•  
  •  
 
Vanderbilt Law Review

First Page

1501

Abstract

In the debate over how federal courts should interpret federal statutes, "faithful agent" theories stand pitted against "dynamic" theories of statutory interpretation. The following questions lie at the heart of the debate: Is the proper role of federal courts to strive to implement the commands of the legislature-in other words, to act as Congress's faithful agents? Or, is the proper role of federal courts to act as partners with Congress in the forward-looking making of federal law-in other words, to interpret statutes dynamically? Proponents of faithful agent theories include both "textualists" and "purposivists." Textualists have argued that federal courts best fulfill their responsibility to serve as faithful agents of Congress by interpreting statutes according to the meaning that their texts most reasonably impart. Certain purposivists have argued that federal courts best fulfill their responsibility to act as faithful agents of Congress by interpreting statutes according to statutory purposes, even where those purposes might contradict the most reasonable import of statutory text. Proponents of dynamic theories of statutory interpretation reject the premise that federal courts should strive to act as faithful agents of Congress. Dynamicists cast federal courts as "cooperative partners" with Congress in the federal lawmaking enterprise, rather than as Congress's agents.

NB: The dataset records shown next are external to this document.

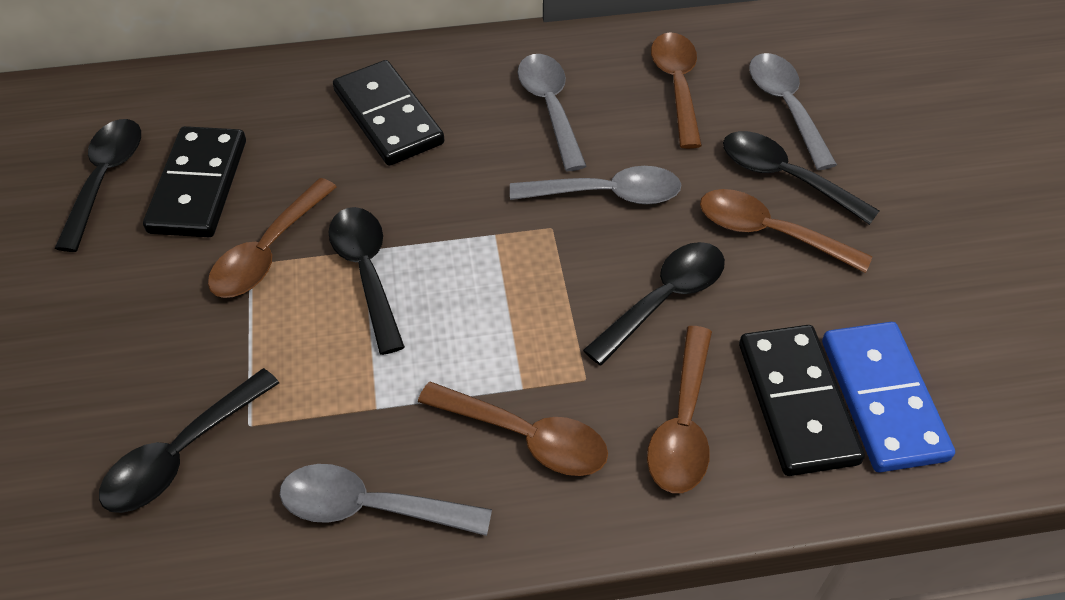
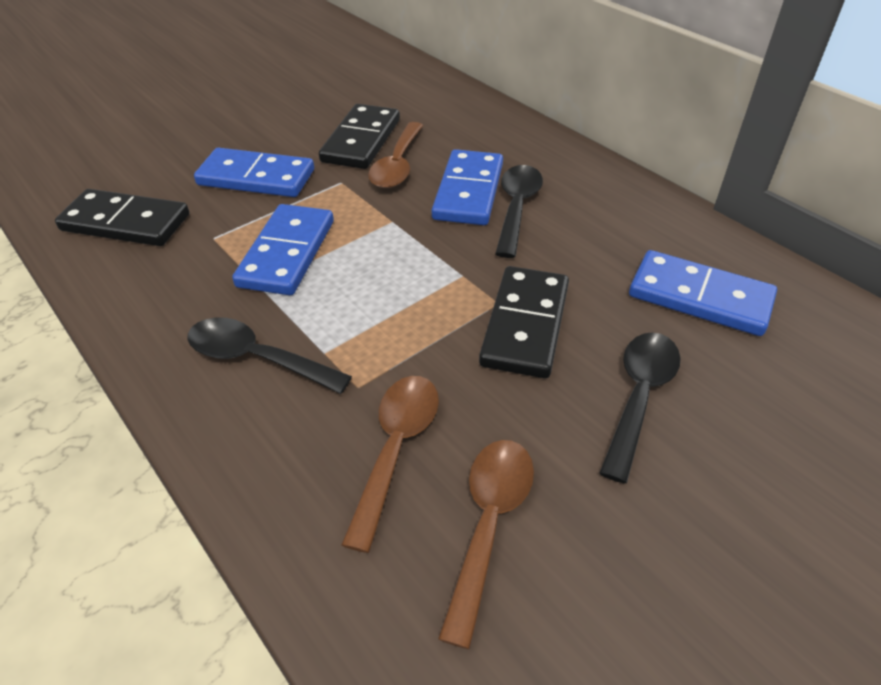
black spoon: 5 -> 3
blue domino: 1 -> 4
brown spoon: 5 -> 3
grey spoon: 4 -> 0

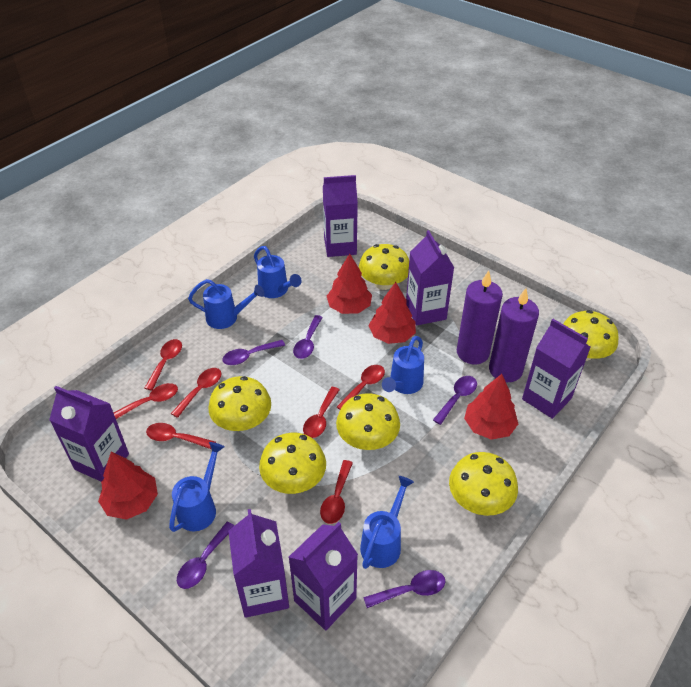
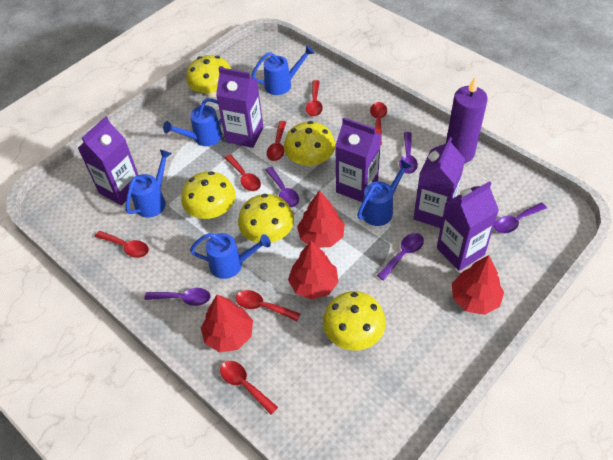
purple candle: 2 -> 1
purple carton: 6 -> 5
yellow mushroom: 6 -> 5

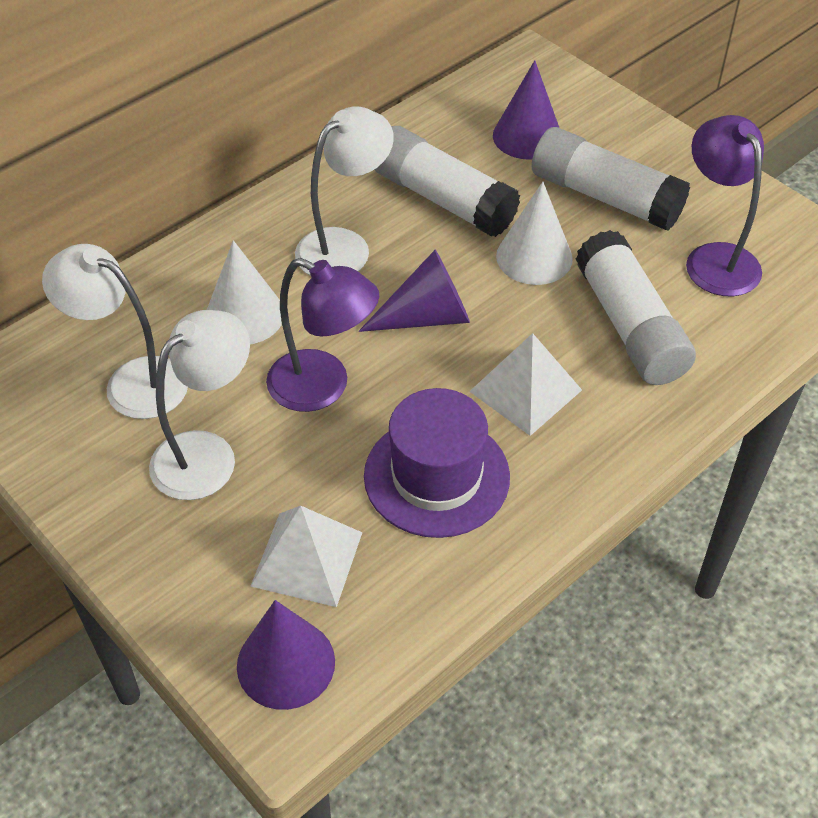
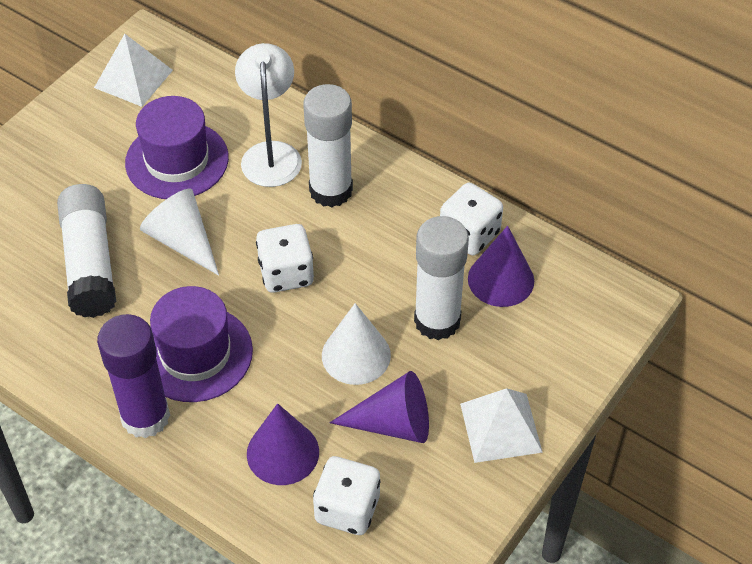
purple glue stick: 0 -> 1
purple hat: 1 -> 2
purple lamp: 2 -> 0
white dice: 0 -> 3
white lamp: 3 -> 1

Scholars have debated the constitutional legitimacy of these interpretive theories in separation of powers terms: Which interpretive methodology best comports with the federal "judicial power" of Article III relative to the federal "legislative powers" of Article I? Most notably, Professors William Eskridge and John Manning have debated whether, as a matter of original understandings of the constitutional structure, the Article III "judicial power" of federal courts is a power to interpret statutes as "faithful agents" of Congress, or as agents of "the People," empowered to establish federal policy in partnership with Congress.

This Article argues that how courts ought to interpret federal statutes is not only a "horizontal" question of the separation of powers between federal courts and Congress, but also a "vertical" question of the proper relationship between Congress and state courts-in other words, a federalism question. State courts play an important, often independent, role in the interpretation of federal statutes.